If you think about checks, you can do them in stages:

(1) direct checks. You use the "super-piece" idea for the king, and extract the diagonal attacks if it were a bishop. Then you find each bishop/queen and see if its attacks intersect. Repeat for rooks and queens.

(2) discovered checks. Similar idea where you check the diagonals or ranks/files and if the king super-piece attacks one of your pieces, and if you remove that piece it attacks a piece of yours that moves in the same direction, then moving that piece in the two orthogonal directions is a discovered check.

(3) there is one case I chose to ignore, enpassant captures. The enpassant capture can be a direct check, which I catch. It can also be a discovered check directly or indirectly. For example, it moves diagonally and can discover a check on the opposite diagonal. But even more interesting, the pawn you remove is not on the same square as the pawn you move, so removing that pawn can also discover a check. Not that hard to handle, but when I wrote the code it almost made my head explode. You can look at Crafty's "movgen.c" file.

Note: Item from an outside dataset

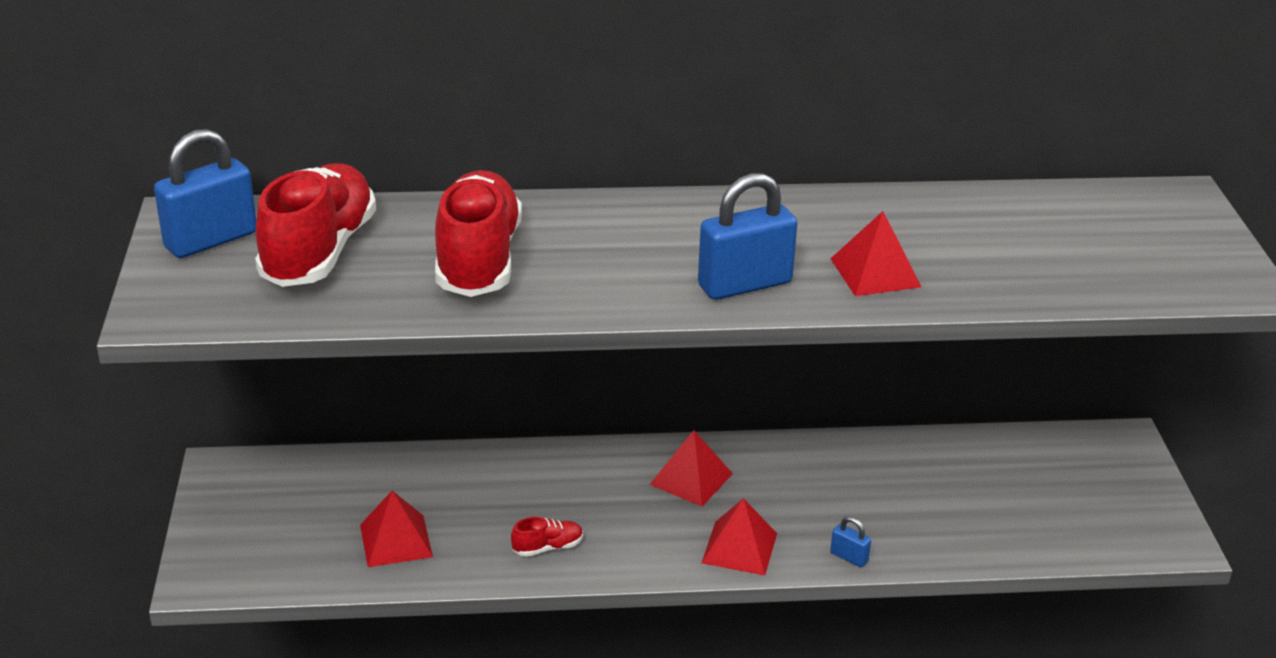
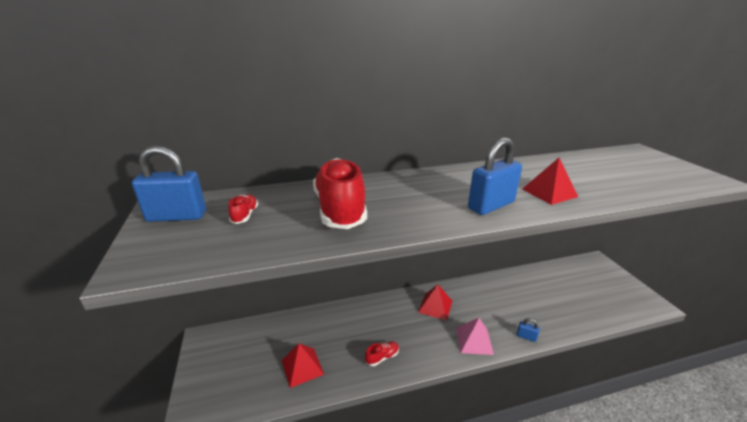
camera: 10 degrees left, 5 degrees down
(211, 240) = (177, 216): blue padlock -> blue padlock turned 45 degrees clockwise
(319, 252) = (245, 215): red shoe -> red shoe, size x0.41
(739, 548) = (474, 340): red pyramid -> pink pyramid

I think I remember not doing king move discovered checks. If you think about it, bishops can't discover a check on a diagonal at all. Two of the directions would keep it on the same diagonal, but more importantly, the bishop/queen would already be checking the enemy king if diagonal moves would work at all. Ditto for rooks/queens on ranks/files. Kings were a more complicated case since they move in all directions. My intent was to have two separate king attack bit boards, as I do for rooks and bishops. Then I could only move the king in a direction that exposes a check, but that is still a bit complicated... I chose to ignore it.